When the need arises, the insurance coverage or the agent can be the difference between survival and closing your business. You need to do a little homework before you choose an agent. Your business can only have one agent of record. That means it is important to make the right choice the first time. Switching agents can be nearly as difficult as breaking up a business partnership. If you are even to go shopping for a new agent, in effect you have to break up with the old one and sign new agent-of-record agreements so that a new agent can go out to the marketplace on your behalf.
The information you seek out before you choose an agent can drastically affect whether your business will have proper coverage in the event of an accident or incident in your fleet, or if someone you trained has a problem later and attempts to blame your training procedures. It also can affect whether the policies you purchase will cover any obligations that airport covenants or lease agreements with municipalities may require for your operation.
Here are items to consider when choosing an aviation insurance agent:
Does the agency insure other flight training providers?
Insuring privately flown personal aircraft is very different from insuring a flight training and aircraft rental business. The risks are different, the requirements placed on business operations by municipalities are different, and the instructional liabilities are different. While most agents work with underwriters for personal aircraft that also will "write a policy" for a training/rental operation, this doesn‘t mean that the agent fully understands the needs of and risks of a flight school/rental operation. Talk with the agent about his or her experience with flight training and aircraft rental operations. If he or she doesn‘t have the experience, a good agent will refer you to someone who does.
Does the agent take the time to look at your site, your aircraft, and your contractual obligations?
Each flight training provider has its own challenges and opportunities. It‘s important for an agent—and even sometimes a representative of the underwriter—to visit the site and review the conditions. A good agent should review the aircraft you use, the rental limitations you place on your customers, and your maintenance operations. He or she should also be willing to review any contracts you may have for ground leases, hangar leases, or business agreements with municipalities, to name only a few potential concerns. In these documents, it is common that minimum insurance requirements are set, distinctions of what types of coverages a business needs to maintain (for example, do you need "slip and fall" insurance for patrons on the airport or does the city cover that?) are set forth, and general business liability operating insurance requirements are included as appropriate. An agent who doesn‘t understand what operating requirements your business must meet won‘t write a policy that will properly cover the needs of the business.
Does the agent look at all of the business‘s needs?
Frequently, aviation insurance agents write only "the fleet" for a business‘s coverage when it may be advisable to have your agent look more broadly at the business‘s insurance needs. Taking into account potential coverage areas such as workers‘ compensation, hangars, or perhaps even vehicles operated by the business, the agent may be able to achieve economies of scale by combining policies into one brokerage instead of using multiple types of insurance through multiple agencies.

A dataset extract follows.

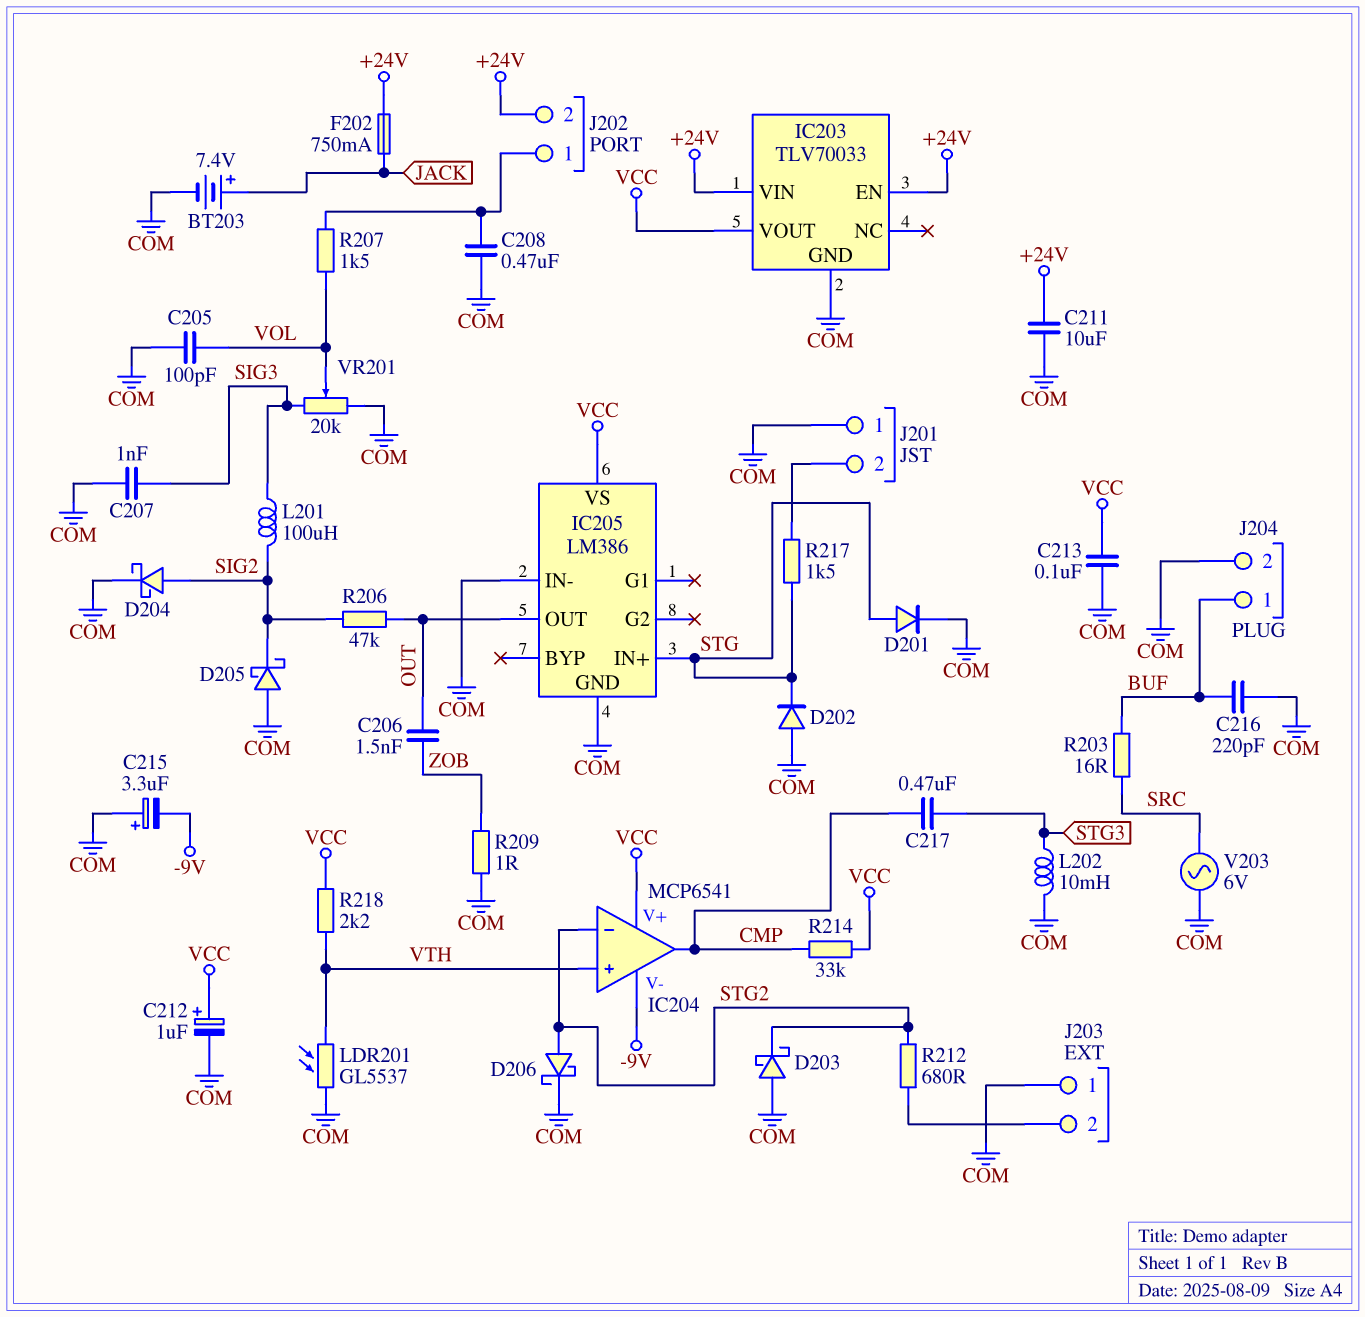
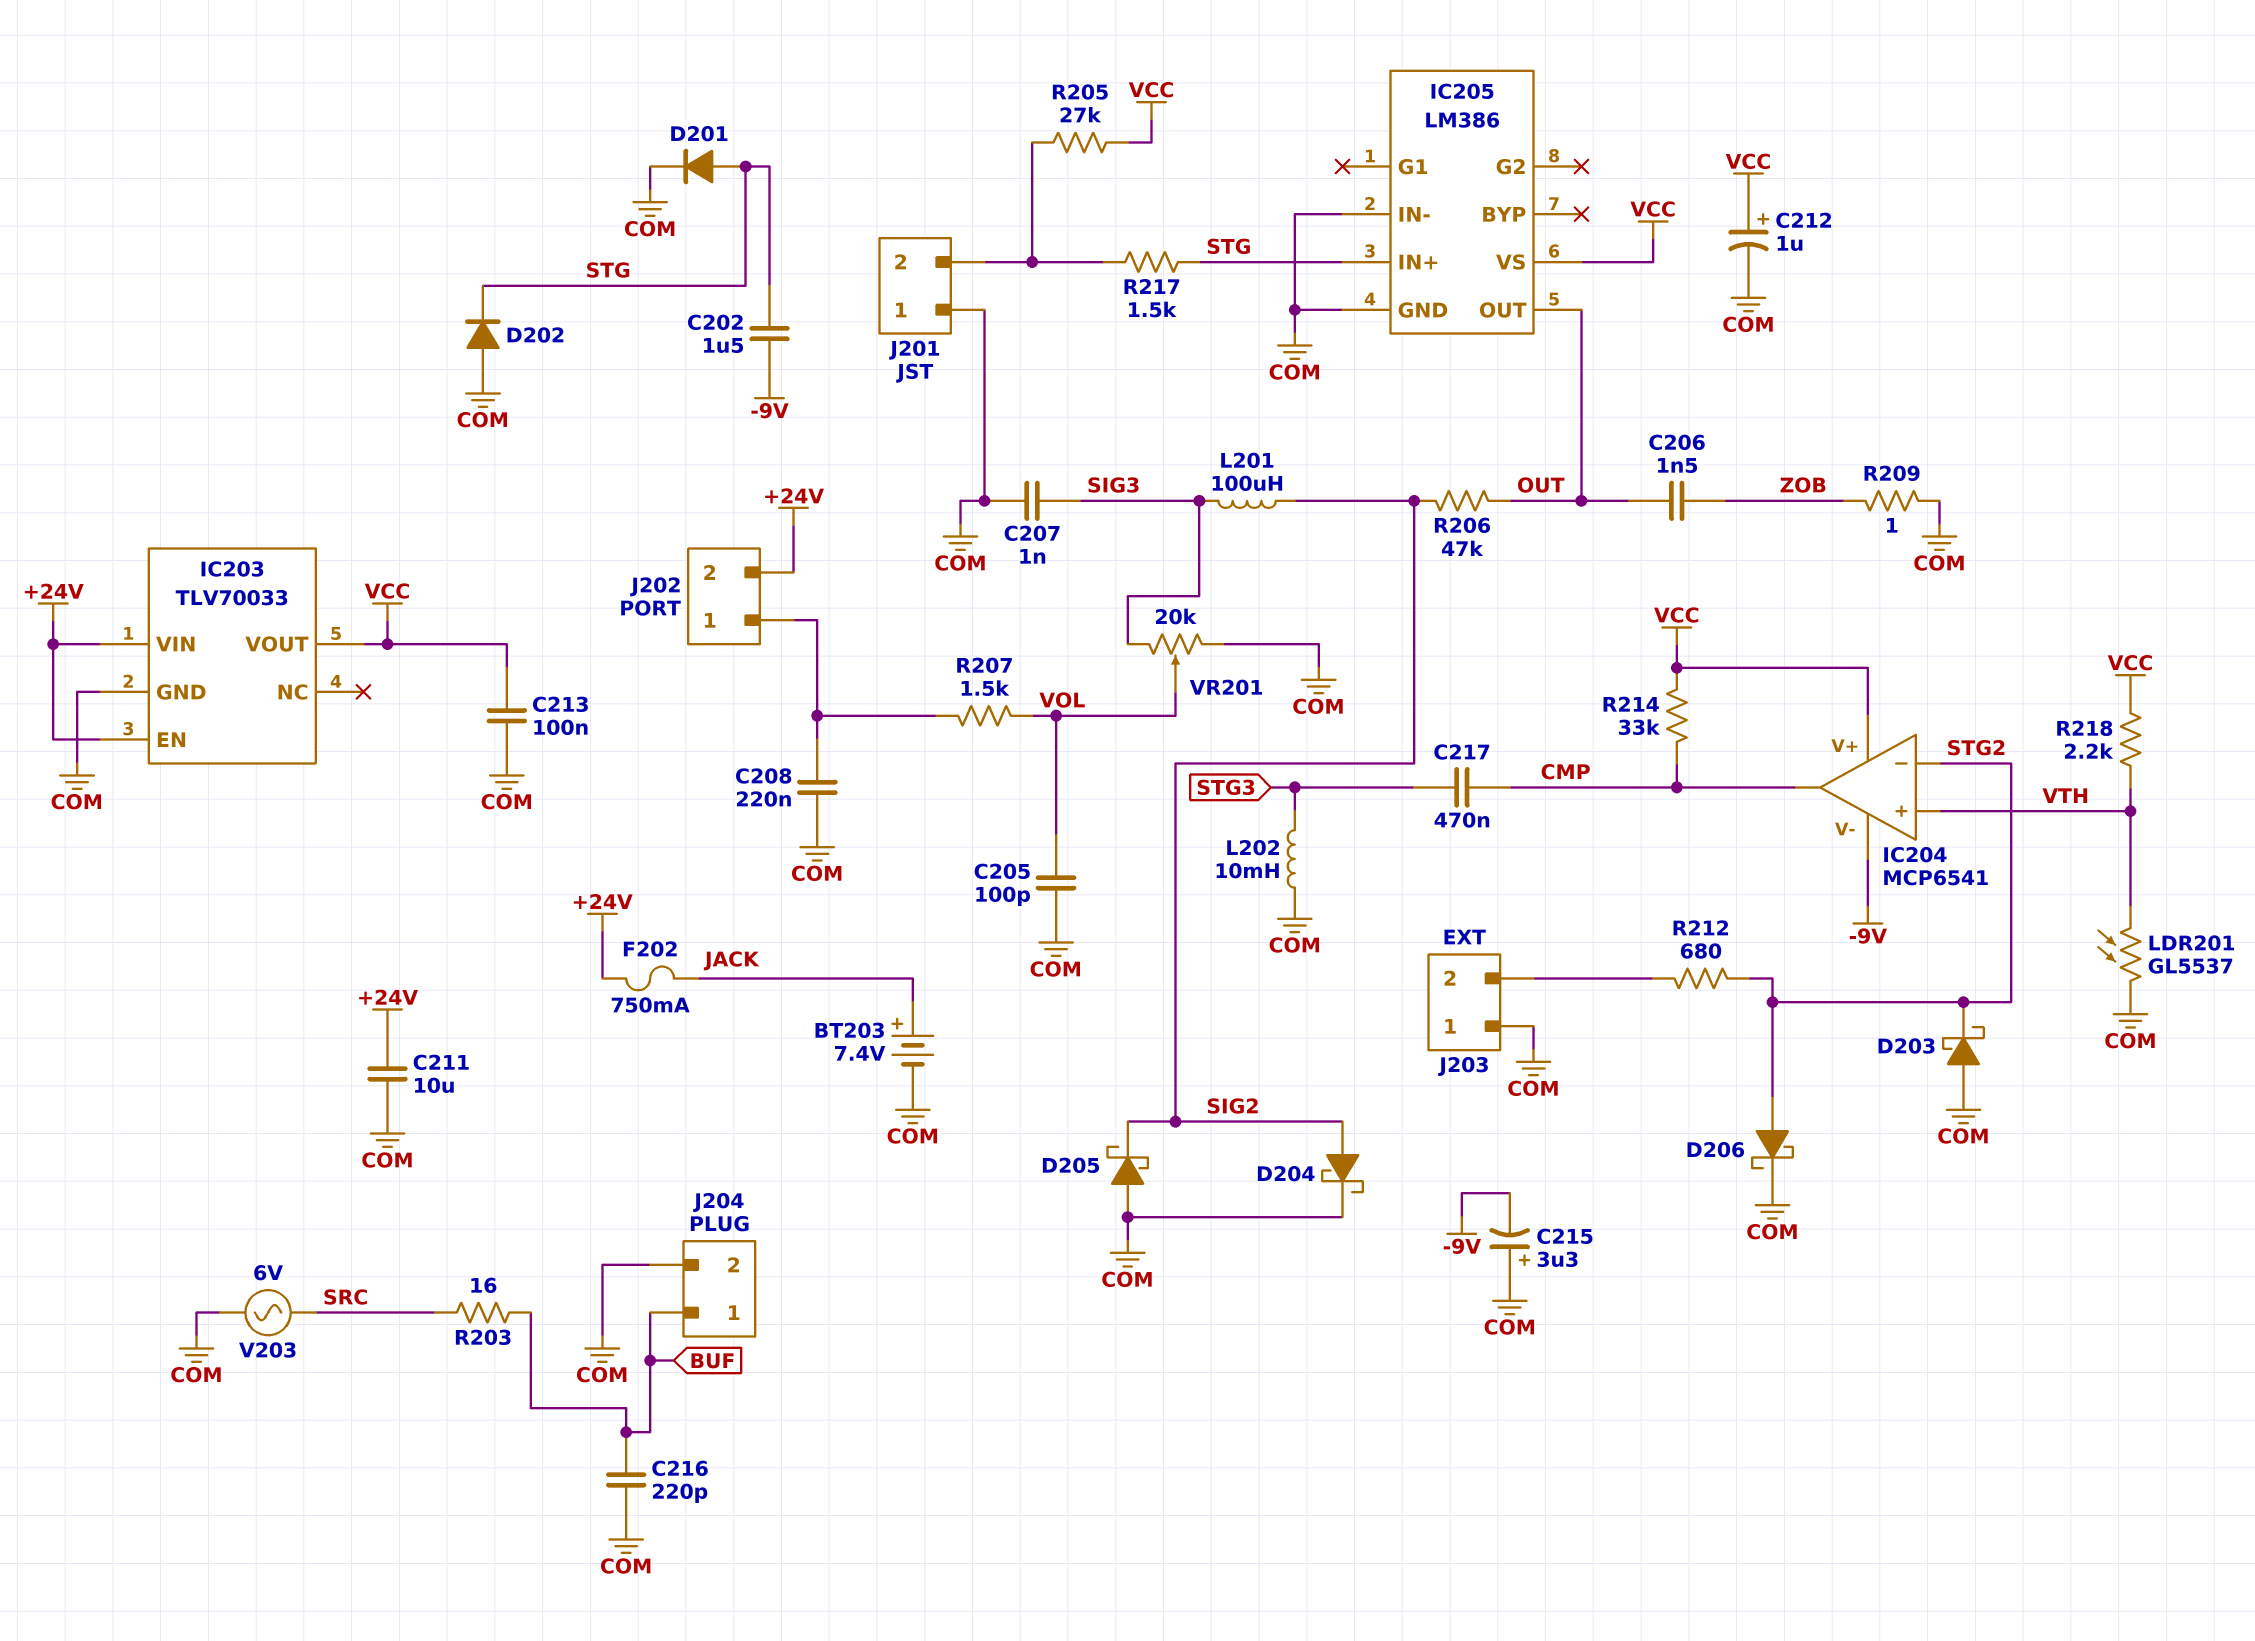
C202: none -> 1.5uF (-9V, STG)
C208: 470nF (COM, J202/1) -> 220nF (COM, J202/1)
R205: none -> 27k (J201/2, VCC)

When an agent works to combine all the different types of insurance coverages, it may seem as though he or she is just trying to get a bigger policy and premium, but in many cases it really is the best thing for the customer. An underwriter is going to be more likely to work hard to keep a $100,000-per-year policyholder happy when an aircraft incurs some light damage and they need to pay on a claim than one that has a $10,000 per year policy on which the claim will be more costly than the yearly premium.
What is really going to be covered?
Can your agent or broker fully explain what is really going to be included in coverage? This can be critical. While it seems obvious that an aircraft would be covered in the event of an accident or other damaging event, what other things will be covered? Will you be protected for loss of business revenue stream if an asset (an aircraft) is no longer available to generate revenue? Will you be able to replace an aircraft that is destroyed in an accident when the insurance pays a bank note but provides no additional capital to replace the asset that was needed in the training operation?
Be willing to go outside the local area.
This is aviation, folks. If we really need to have a meeting, we can get in an airplane and fly somewhere to the meeting. There are always phones and digital conferencing options if we need to talk. I have seen businesses find some of the best fits for insurance across the country from their physical location. Don‘t think that you have to use the agent in your town. Shop widely. If there isn‘t a good one where you operate, go find one somewhere else. Most brokerages are licensed in multiple states.
Every business wants to find the most cost-effective insurance policies, but the cheapest may not result in the best coverage. It‘s necessary to strike a balance between the best value and the best coverage. The only way to do that is to find the right agent to sell the best product for your business needs.
The time to shop for an agent is before one goes out on the market to get quotes from underwriters on your operation. Interview agents; ask for references; talk with previous clients (with their permission, of course) who have had claims managed by the agent or brokerage. If they won‘t indulge these questions and provide some references, keep shopping. I promise you can find a provider who will better serve the needs of your business—even though you hope you‘ll never need their services.
Jason Blair is a designated pilot examiner and flight instructor. He has served as executive director of the National Association of Flight Instructors.